The Un-Sexy Data Science: Data Cleaning The Un-Sexy Data Science: Data Cleaning
The Data Science profession, while often misunderstood (even by the field itself — a topic for another post possibly), was famously... The Un-Sexy Data Science: Data Cleaning

The Data Science profession, while often misunderstood (even by the field itself — a topic for another post possibly), was famously labeled the “sexiest job of the 21st century” by the Harvard Business Review in October 2012. Since that time, businesses, education providers, and potential talent have all been jumping over themselves to cash in on the gravy train. I mean, with terms like Artificial Intelligence (AI), Machine Learning (ML), Predictive Modelling, Neural Networks, who wouldn’t get excited right?! What the glossy brochures won’t tell you about data science is that the fabled Data Scientist will spend hours upon hours doing the very unsexy task of… wait for it… data cleaning.

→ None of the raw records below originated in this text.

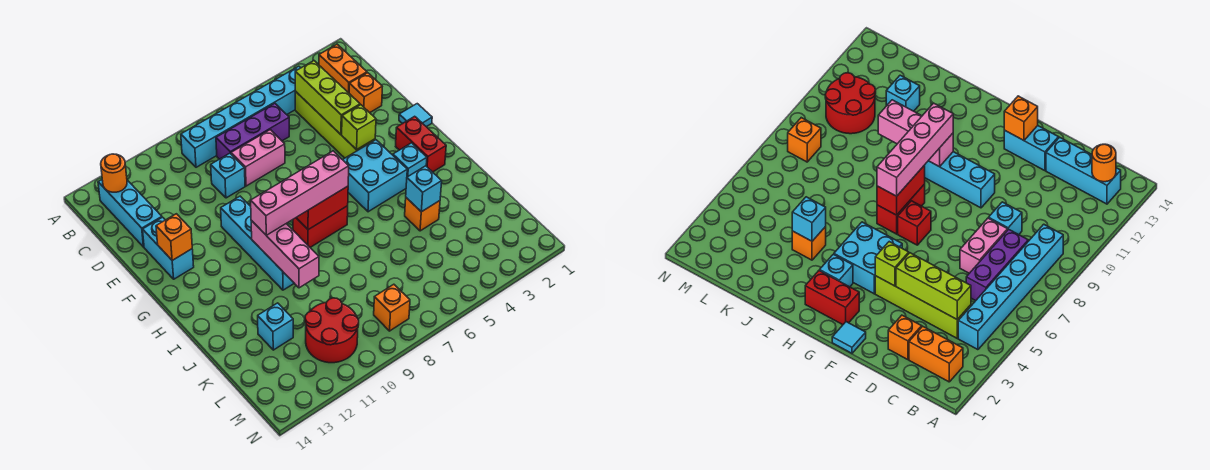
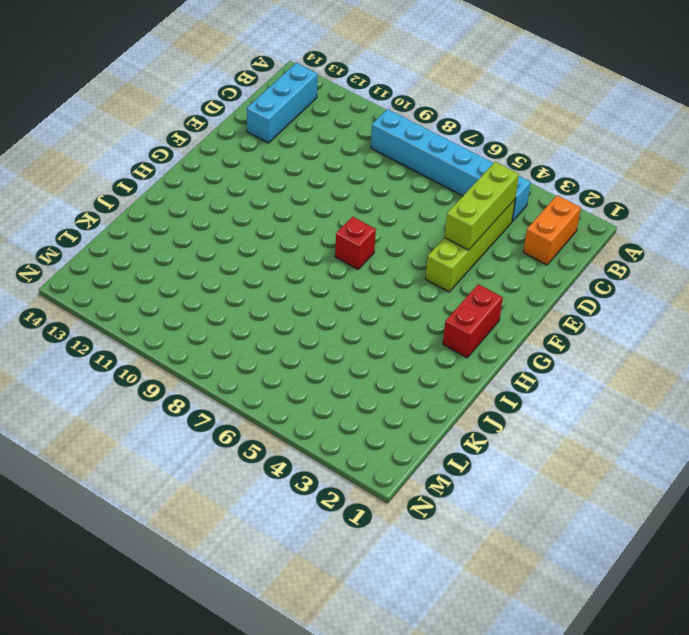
none -> purple brick C6:C8 level 1
none -> orange brick D2 level 1
none -> pink brick D7:D8 level 1

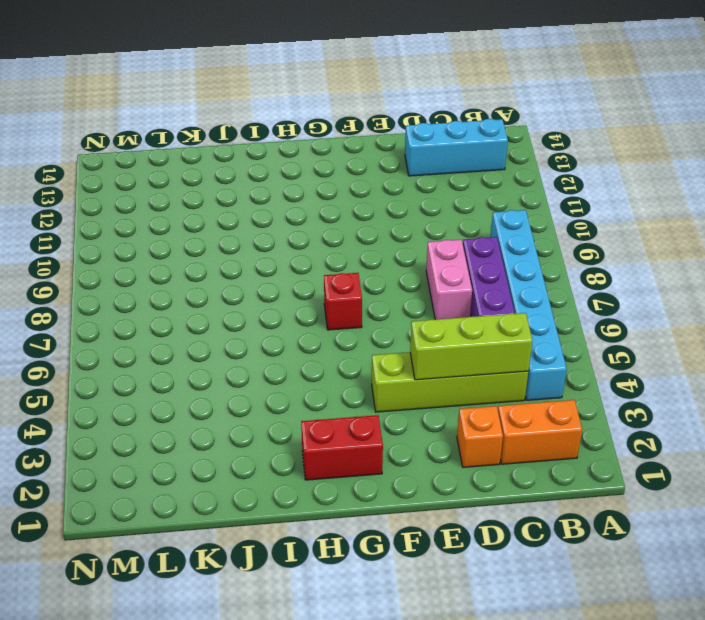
none -> cyan brick D9 level 1
none -> cyan brick E13:F13 level 1
none -> cyan tile F1 level 1

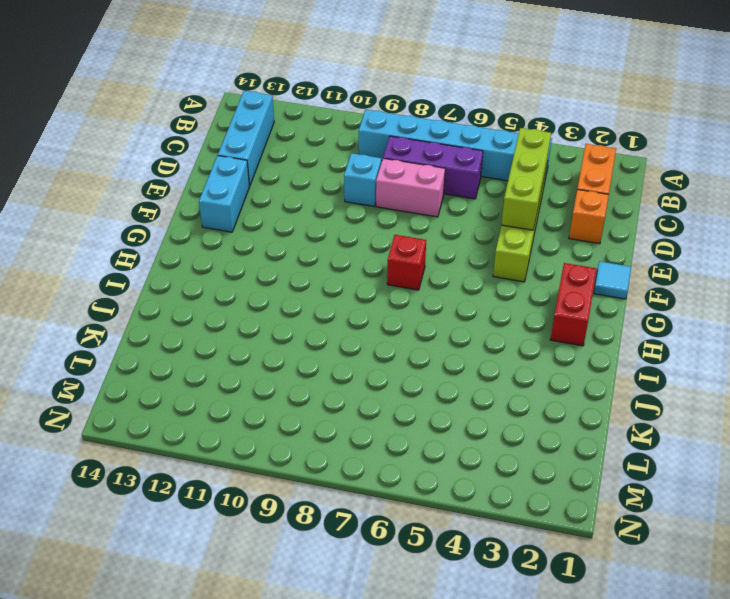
none -> cyan brick F10:I10 level 1
none -> cyan brick G4:H5 level 1
none -> cyan brick H3 level 1

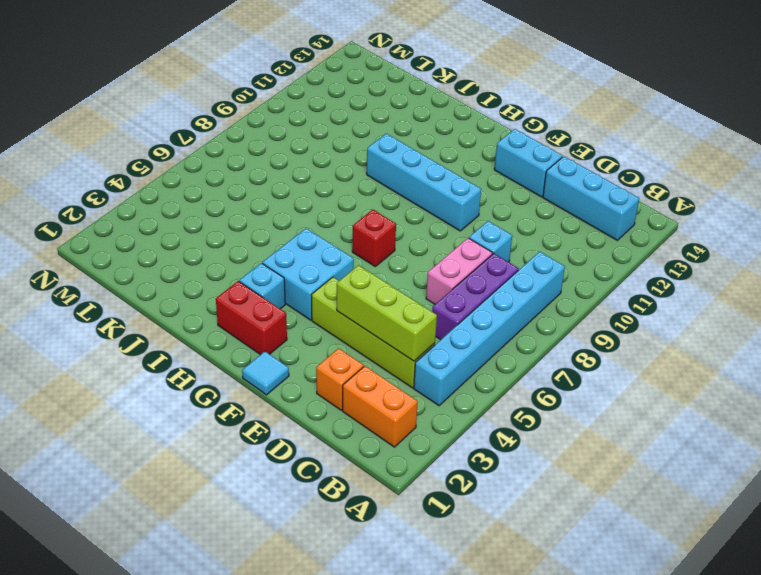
none -> red brick H7:H8 level 1
none -> orange brick J4 level 1
none -> cyan brick K12 level 1

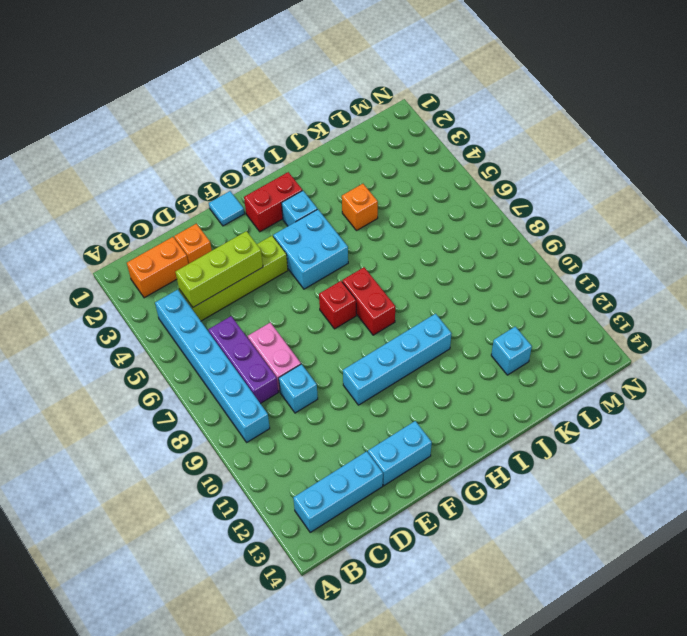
none -> red round brick L10:M11 level 1
none -> orange brick M8 level 1
none -> orange round brick B13 level 2

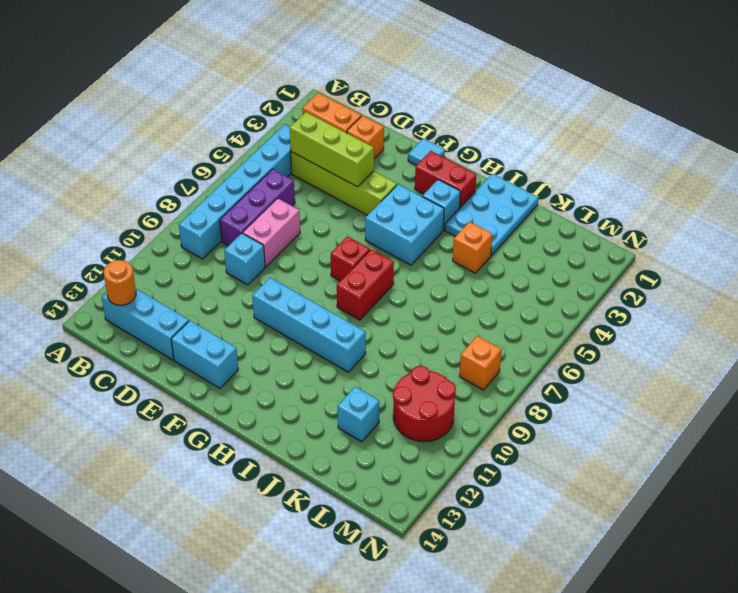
cyan plate I1:J3 level 1 -> none
none -> lime brick F4 level 2
none -> orange brick F13 level 2
none -> red brick H7:H8 level 2

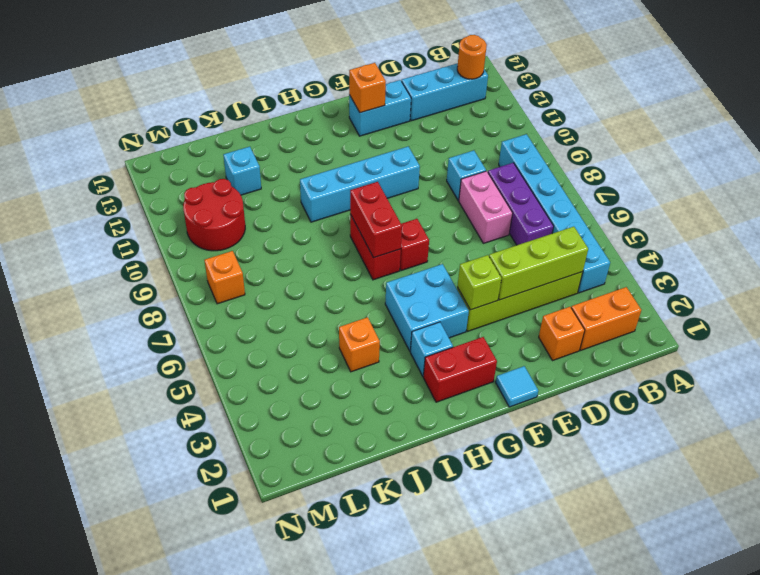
none -> pink brick H10:J10 level 2
none -> cyan brick J4 level 2
none -> pink brick H7:H10 level 3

Data cleaning doesn’t involve a literal wash ‘n vac, but the mundane process of tidying up data that has either been identified to be wrong (“dirty data”), or missing. Rather than moan about data cleaning and try to convince you with words alone, we’ll work with an example from the NFL Big Data Bowl currently being run on Kaggle. The competition challenges competitors to build a model that can best predict “How many yards will an NFL player gain after receiving a handoff?”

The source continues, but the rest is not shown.